The Aroma 8 Cup Digital Rice Cooker has a nice, sleek low profile look, and even has somewhat of a leg-up on the other rice cookers in that it has an attached, hinged lid. That means you won’t have to juggle between stirring the rice, adding spices and holding the lid all at the same time!

The Aroma 8 Cup Rice Cooker is available for anywhere from $25 up to $30, based on internet prices, and it includes a nice little complete package. The Aroma rice cooker comes with the capsule itself, a stainless steel bowl safe for the dishwasher, a plastic strainer made specifically for steaming vegetables, and a one-cup measuring cup along with a rice paddle for stirring the rice. The Aroma rice cooker has a digital interface, equipped with certain pre-programmed functions including options for white rice, brown rice, steaming and to simply keep warm. A Delay Timer button is also attached, and allows for an optional delay for up to 15 hours. Underneath the display of how much time remains left to cook sits a light that will show red for being on but not cooking anything, orange for cooking-in-progress, and green for cooking complete.

Black & Decker RC3406

BLACKANDDECKER

The Black and Decker REC406 Rice Cooker is a little bit more simple of a design; it looks like what you might expect a traditional rice cooker to look like, and this is even reflected in the low price of a range from $15 to $20. Unfortunately, the Black and Decker RC3406 has a small volume, only holding 3 “measures” (the included cup is considered “one measure” of rice, which should yield around 6 cups of fluffy rice when fully cooked. The grips of the rice cooker and the pot lid also have “stay-cool,” rubber-insulated handles that are useful for transporting a rice cooker or getting a grip while cooking. The Black and Decker RC3406 includes the capsule, a non-stick steel pot that’s dishwasher safe, a compartmental bowl (which is small and holds no more than a cup of rice, unfortunately, but great for steaming and cooking rice at the same time), a rice paddle and a measuring cup. The Black and Decker RC3406 is a simple rice cooker without any digital functions, meaning that it simply cooks rice once the button is pushed and then ceases once it detects the rice is moist enough.


Oster 4722 Zojirushi

OSTER2

The Oster 4722 Zojirushi is also on the lower end of the scale, costing from around $15 to $20 based on internet prices. The design is a bit more elfish-looking, creating an elongated profile that looks sort of silly when the steamer is attached to the top of it. The Zojirushi has no plastic at all in its design, meaning no nasty chemicals seeping off while cooking rice – the bottom capsule, steamer tray and included bowl are metal, while the lid is pyrex glass and rated as shatter-resistant from drops up to 5 feet. The Oster 4722 also has a relatively small cup, only holding 3 cups of dry rice or doubling to 6 cups of fluffy cooked rice. The interface has two indicators, a red and a yellow light, where the red light will glow when the rice is cooking and the yellow light will glow when the Oster 4722 is simply keeping the rice warm. Included in the purchase of the Oster 4722 is the rice cooker capsule itself, a removable non-stick tray that’s safe for a dishwasher, the lid, a measuring cup and a rice paddle – pretty much the standard kit for a rice cooker.

Instant Pot IP-DUO60

IPDUO60

The Instant Pot (IP) Duo-60 blows the other rice cookers out of the water, but the immediate noticeable difference is in the price tag. The IP-Duo60 is available for a whopping $132, but is advertised as a 7-in-1 pressure cooker. The digital interface is equipped with a variety of buttons; soup, meat/stew, beans, chicken, rice (white and brown), porridge and steam. These are just the cooking options, as there are options for slow cooking, making yogurt, pressure cooking, and even sauteing – all on top of the completely-optional “manual” button.

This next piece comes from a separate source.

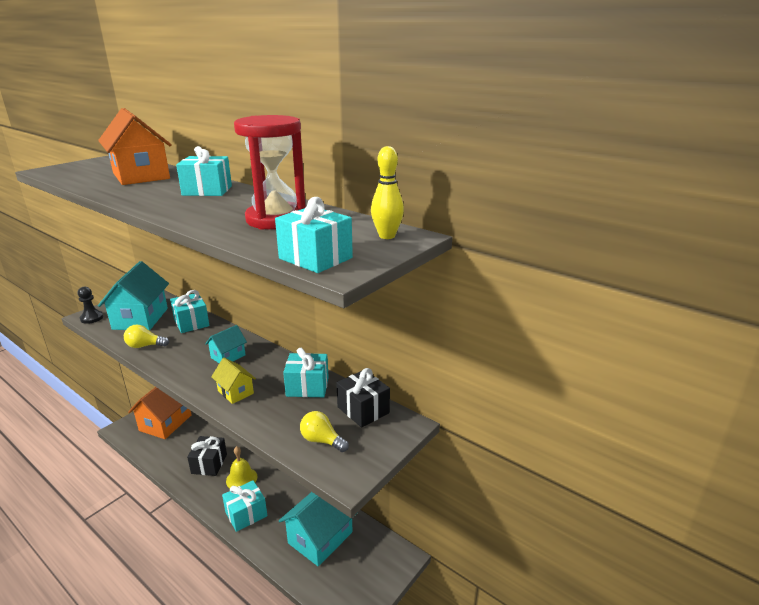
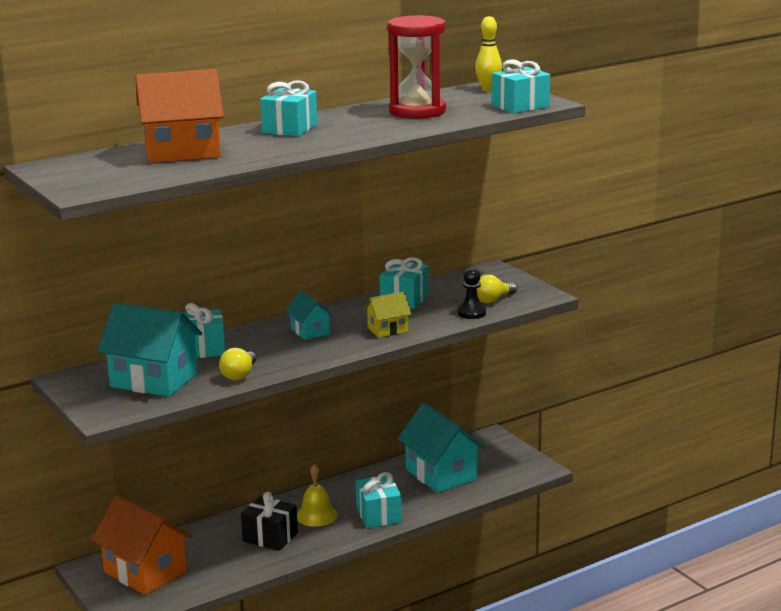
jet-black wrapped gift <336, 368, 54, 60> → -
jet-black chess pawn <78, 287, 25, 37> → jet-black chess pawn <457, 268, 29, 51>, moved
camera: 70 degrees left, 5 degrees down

The pressure cooker itself is worth the high price of admission, as pressure cooking is one of the better methods since it evenly cooks through almost everything to give meat or vegetables unrivaled crispness.

The inner pot capacity, which is removable and dishwasher safe, is advertised at holding up to 6 quarts of water – this should equal around 12 cups of cooked and fluffy rice, double what a usual rice cooker holds. The removable cooking pot is stainless steel, as well. Included in the entire package of the IP-Duo60 is the 6 quart removable stainless steel bowl, a removable grill that allows for steaming of vegetables (unfortunately, it has slits instead of a grid, meaning slim vegetables like carrots can easily fall out), a measuring cup, a rice paddle and a deep spoon useful for chilis or stews.

The Verdict

Odds are that if you’re looking for a rice cooker, you’re probably on a tight budget. If that’s the case and savings are your main objective in maintaining a rice cooker, the Aroma 8 Cup Digital rice cooker has many more features than the Oster 4722 and the Black and Decker RC3406 for only $10 more – the most noteworthy feature would probably be the ability to delay a timer, which can be extremely useful for cooking stews or pulled meats while gone all day at work or class.

However, if money is no concern, then the Instant Pot Duo60 is the way to go. Some of the best meals I’ve had have been put through a pressure cooker, and a pressure cooker that has so many functions while still acting as a humble rice cooker is a great buy. The deep bowl also allows for much, much more rice to be cooked at once, which can limit some large families or households in their choice of a rice cooker.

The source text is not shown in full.